In the 1990s the House of Lords demolished the old common law rule against convicting a husband for rape

Dear Editor,

Funny how one assumes, perhaps illogically, that former British colonies still adopt and follow English law.

I read about the Eighth sitting of the National Youth Parliament which debated, among others, the subject of rape, and looked up the subject of marital rape in “The English Legal System” by Slapper & Kelly. In the 1990s, a decision taken by the House of Lords abolished the 250 year-old rule against convicting a husband for the rape of his wife. In a case study of “The possibility of rape within marriage”, this question was referred to the House of Lords by the Court of Appeal and was considered so important, that seven Law Lords sat to hear the appeal rather than the usual five.

In 1736, Chief Justice Sir Matthew Hale had pronounced that “the husband cannot be guilty of a rape committed by himself upon his lawful wife……..”, and this had ever since been accepted as the enduring principle of the common law.

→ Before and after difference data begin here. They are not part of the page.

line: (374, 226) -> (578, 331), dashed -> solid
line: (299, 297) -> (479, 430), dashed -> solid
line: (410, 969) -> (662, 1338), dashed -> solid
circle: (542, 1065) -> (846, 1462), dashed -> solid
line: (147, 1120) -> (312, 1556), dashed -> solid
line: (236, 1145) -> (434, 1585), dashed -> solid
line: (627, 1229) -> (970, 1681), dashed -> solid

In 1989 and 1990 “the whole concept of marital exemption in rape” was examined and “the need to extend the exceptions to the doctrine of implied consent..” was considered. Reference was made to the Sexual Offences (Amendment) Act 1976, and the Sexual Offences Act 1956, which states that “a man commits rape if……….he has unlawful sexual intercourse with a woman who at the time of the intercourse does not consent to it.” The Court of Appeal discussed the matter and Lord Lane, CJ, delivered the decision. The court concluded that the common law should adapt itself to changing social attitudes. “……..where the common law rule no longer even remotely represents what is the true position of a wife in present day society, the duty of the court is to take steps to alter the rule……..”. Further, “We take the view that the time has now arrived when the law should declare that a rapist remains a rapist subject to the criminal law, irrespective of his relationship with the victim”. (The Court of Appeal juggled with the words ‘unlawful’ and ‘illicit’).

The House of Lords “unanimously followed the decision and reasoning of the Court of Appeal” and agreed that “Hale’s pronouncement never was law; it was always a fiction and had infiltrated the common law…..”.

Under the Criminal Justice and Public Order Act (1994), the word “unlawful” was removed from the definition of rape……………..and “the fiction of marital consent removed forever”.